There was a crash and a foul smell filled the room. “Bloody hell, it’s rank in here,” said one of the handymen levering the heater out from its hole in the wall, the bearded one with the topknot. “Is this where you stash the bodies?”

 

“No, we don’t,” said Jon, horrified.

 

“Oh, is that why the heating’s busted?” put in Tyrion, levering himself off the couch. “I knew those pesky corpses would be trouble, Jon, I told you we should have put them in the basement.”

 

The other handyman, the one wearing an eyepatch, turned on a long LED lamp that made him look like he was waving a lightsaber and stuck it in the hole. “It was a mouse,” he announced. “Chewed through the wiring and fried itself.”

 

“Poor little bugger,” said the other handyman. “Got a dustpan in here?”

 

While they cleaned up the remains of the late rodent and redid the wiring, their colleague took notes on a clipboard and asked Jon thorough, bordering on invasive questions such as “how many people live in this flat?” and “are you in a relationship?” Jon answered them politely, if bemusedly, and she wrote all this down, nodding encouragingly.
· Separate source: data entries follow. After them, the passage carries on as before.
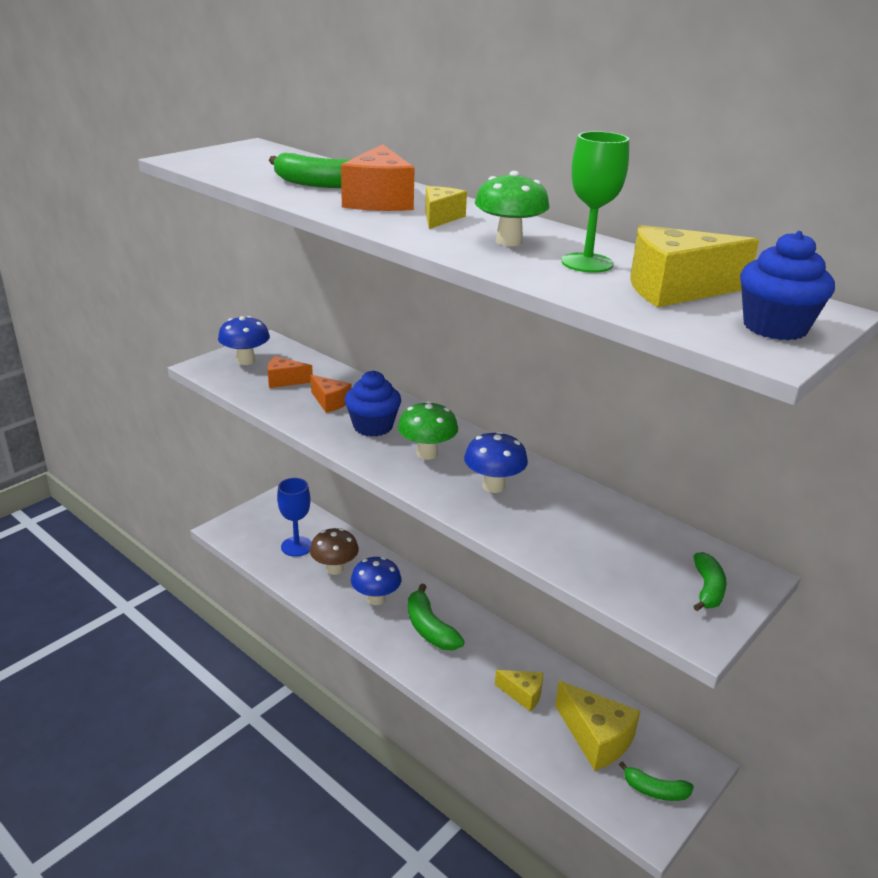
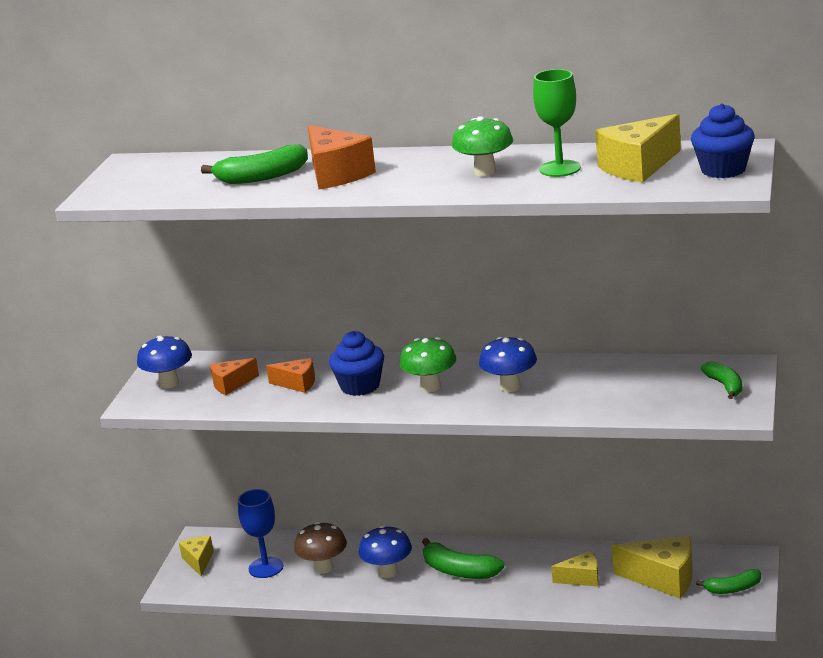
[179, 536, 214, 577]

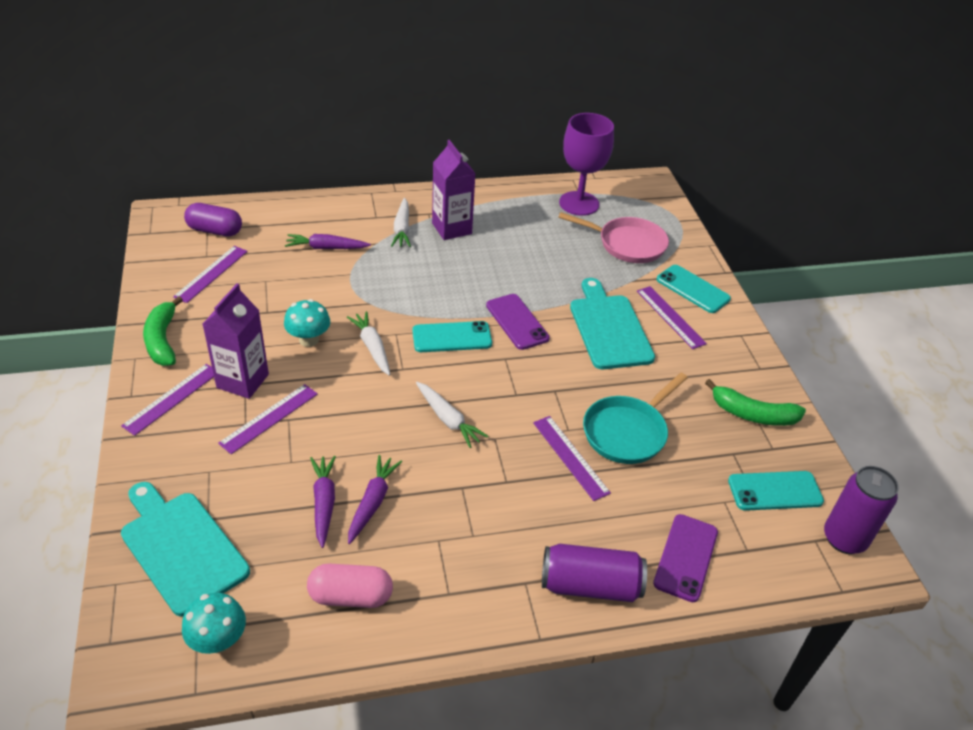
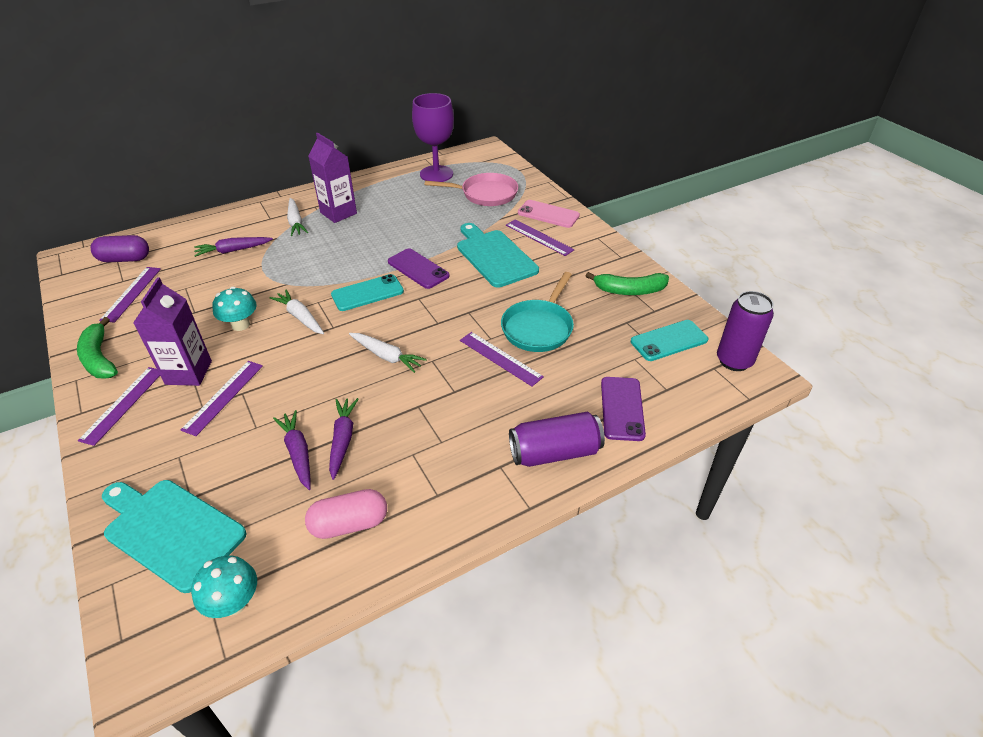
[518, 200, 580, 228]

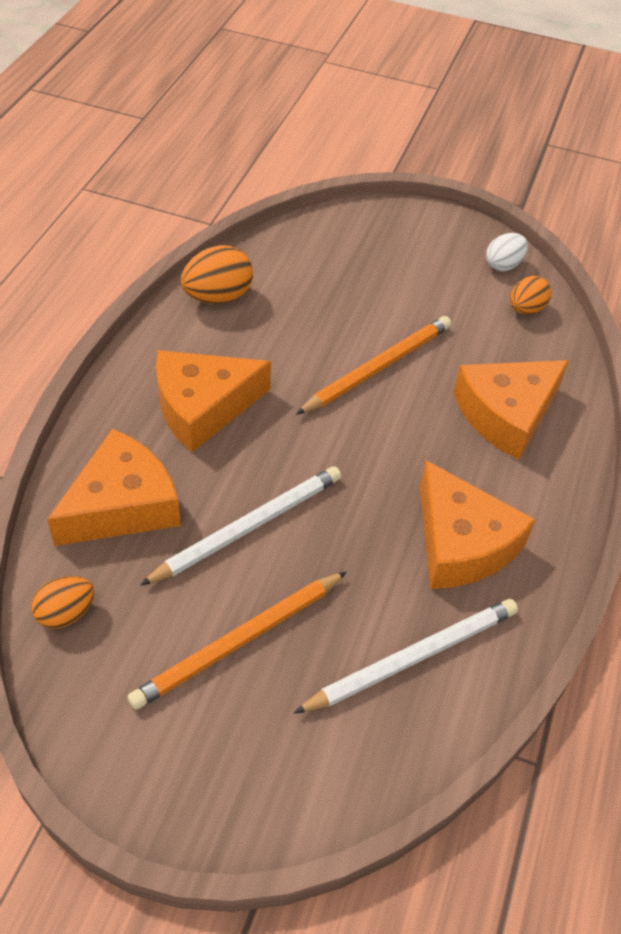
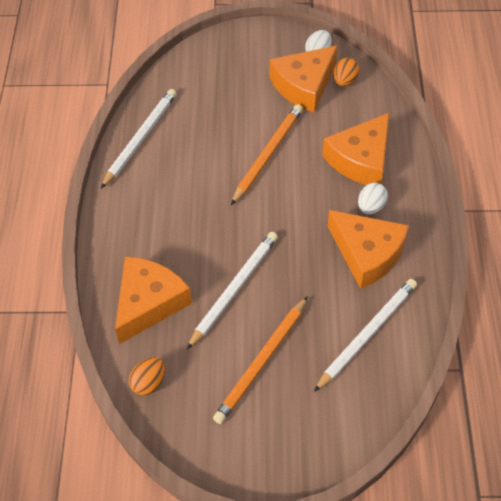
[270, 45, 338, 113]
[101, 89, 177, 189]
[358, 183, 388, 215]

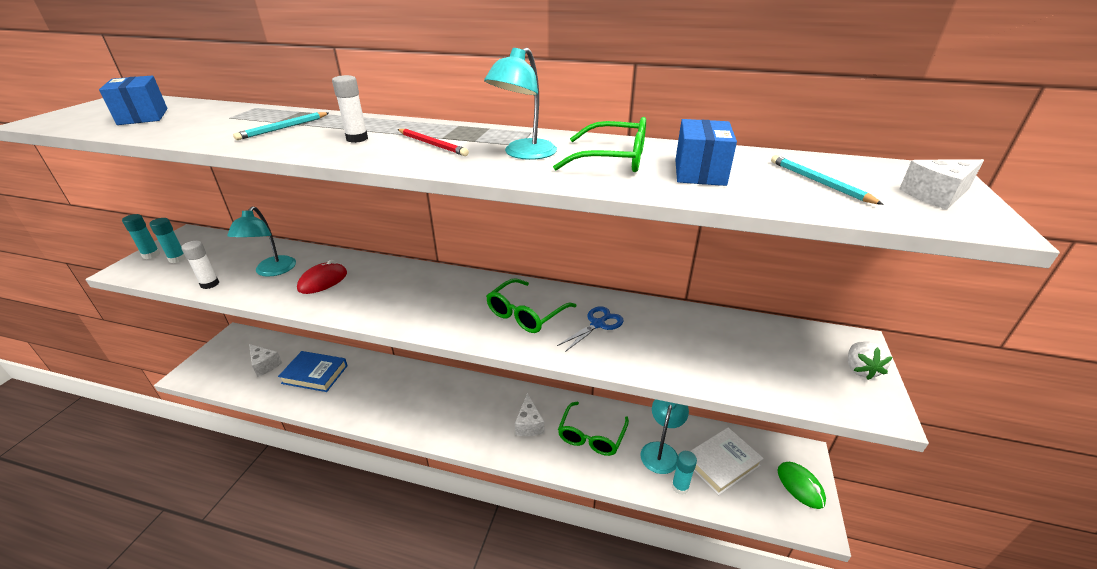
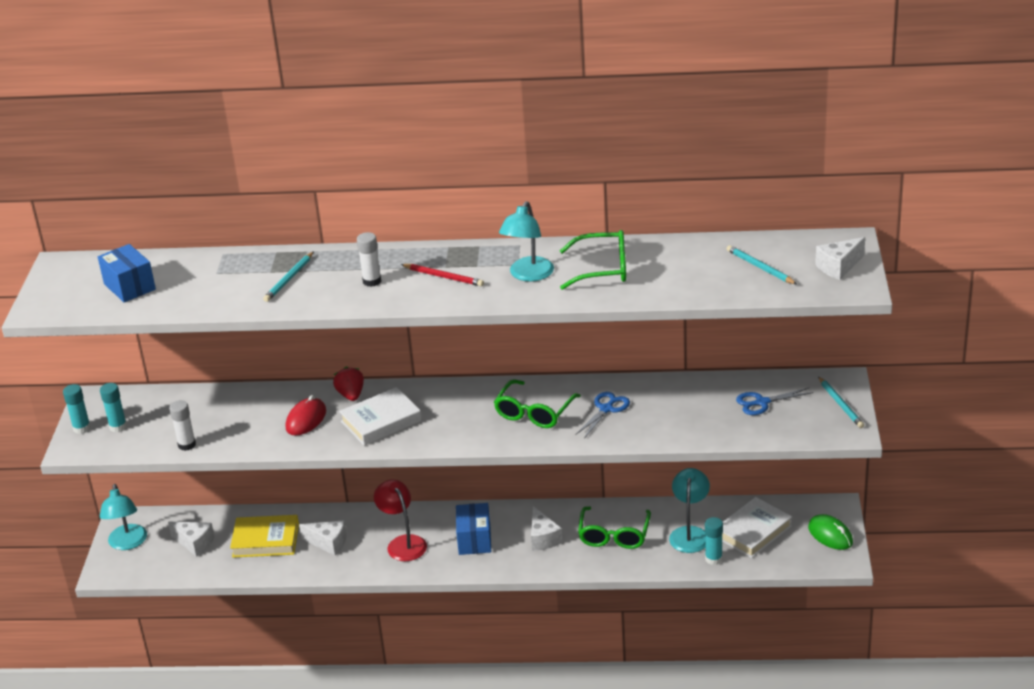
[100, 484, 147, 550]
[230, 515, 299, 558]
[456, 503, 491, 555]
[818, 376, 864, 428]
[299, 520, 347, 556]
[333, 366, 364, 401]
[339, 387, 422, 446]
[374, 479, 427, 561]
[736, 388, 813, 415]

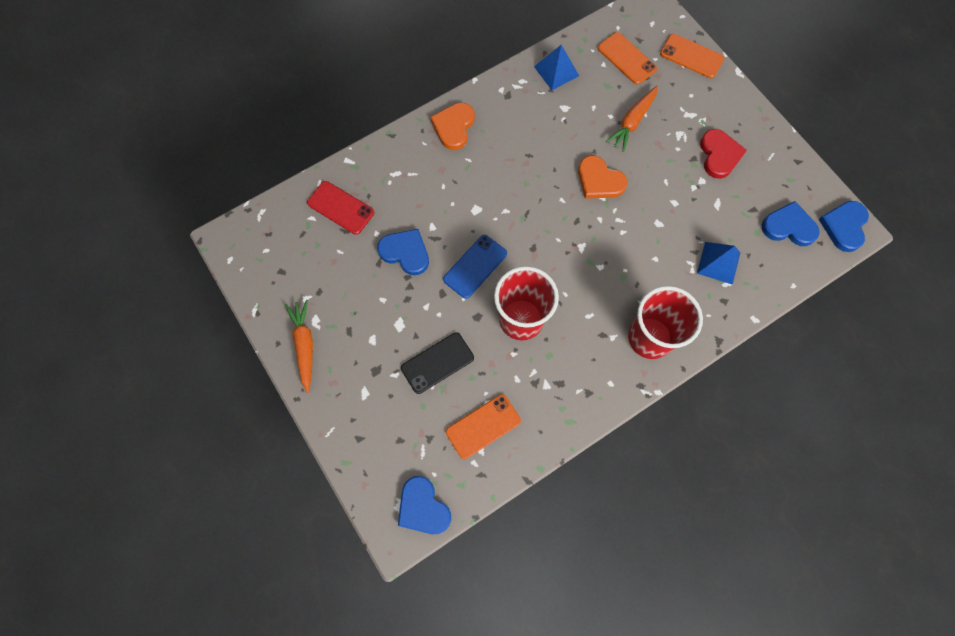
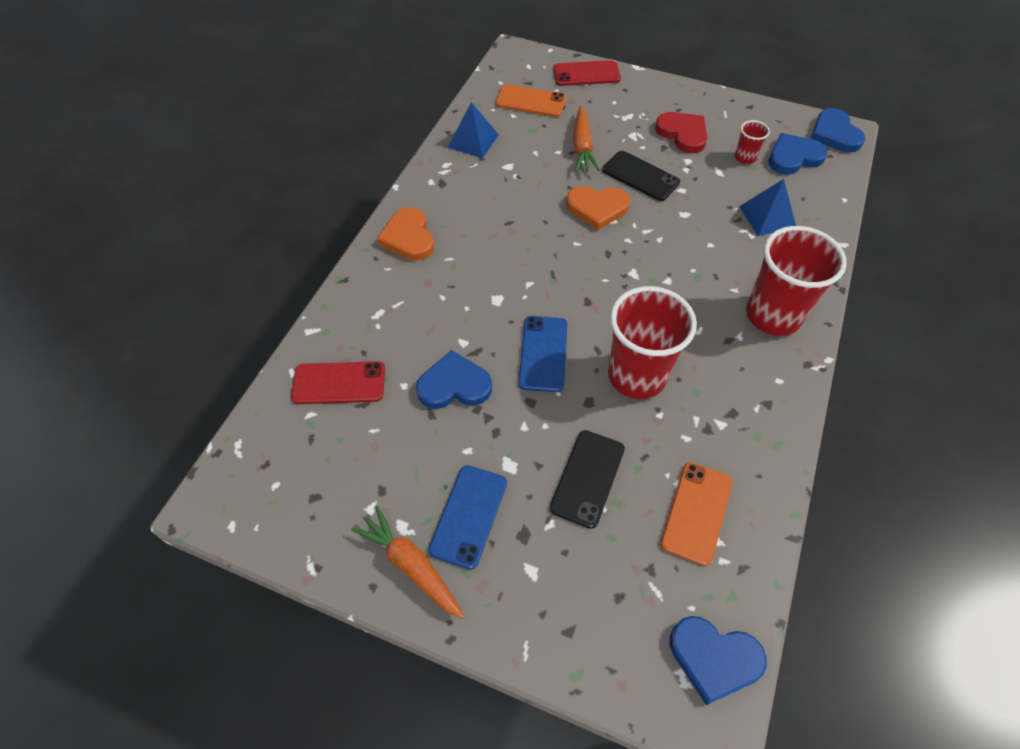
[553, 60, 621, 86]
[428, 465, 507, 570]
[602, 151, 680, 201]
[735, 120, 770, 164]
She was a redhead, of what Tyrion presumed to be the enthusiastically bottle-dye variety. That must be it. Jon had a thing for redheads.

 

“Where’d you find these people?” he whispered to Jon during a break in the questionnaire. “They’re intense.”

 

“They had really good Yelp reviews,” Jon whispered back.

 

“I’d be worried about them burgling our flat,” said Tyrion, “but seriously, who would?”

 

“Would you like to join our mailing list?” asked the redhead, as the handymen levered the heater back into place.

 

“No,” said Tyrion before Jon could open his mouth. 

 

She shot him a look with narrowed eyes. “If that will be all? The Lord of Light will invoice you.”

 

*

 

The doorbell of the house had not worked in living memory. Visitors who were friends got in by texting; visitors who were strangers had to resort to the age-old method of throwing gravel or other sundry rubbish off the streets of Camden at the window. Bronn was not a stranger, but he never passed up any reason to throw stuff, and so Tyrion was alerted to his arrival by an empty can of Irn Bru bouncing off the glass.

 

When he went down to let him in, he realised Bronn wasn’t alone.

 

“Surprise,” said Jaime. He was lounging against the grotty railing and somehow managing to make it look like a menswear photoshoot might happen any moment. Tyrion did not know how it was possible to simultaneously delight in and loathe somebody’s appearance so much. “It’s your favourite brother.”

 

“That’s like saying I’m Father’s third favourite child.” Tyrion glared at Bronn. “Really? Low blow.”

 

Bronn shrugged. “You’re two of my best clients. I try to keep you both happy. Now, are we going to stand on the street shooting the shit with a backpack full of weed, or are you going to let us in?”

 

In the flat kitchen, Jaime looked around critically while Bronn unpacked on the table. “This place is even more of a shithole than I remember.”

 

“I can throw you out,” said Tyrion. “Not physically, obviously, but if I slip Bronn here a tenner he might lend a hand.”

 

“Don’t lowball me, it’ll take at least a fifty.” 

 

“You have mushrooms growing on the ceiling.” Jaime pointed at the stain Daenerys’s shower had left. “Actual fungi. Caps and everything.”

 

“We’re not tall enough to deal with it,” said Tyrion. “Want to volunteer?”

 

Jaime shuddered. “Where’s Lord Snow?” Bronn inquired, handing over Tyrion’s stash.

 

“He’s at Crossfit.” Jon made no secret of his disapproval of Bronn, particularly his habit of dealing drugs in their kitchen. Tyrion had taken to giving him a heads up when Bronn was coming around, so that he could continue to live in plausible deniability. “What do you want, Jaime?”

 

“The soiree.”

 

Tyrion threw up his hands. “No.”

 

“Look, Father wants us all there, even if it’s just for appearances. It looks good to people.”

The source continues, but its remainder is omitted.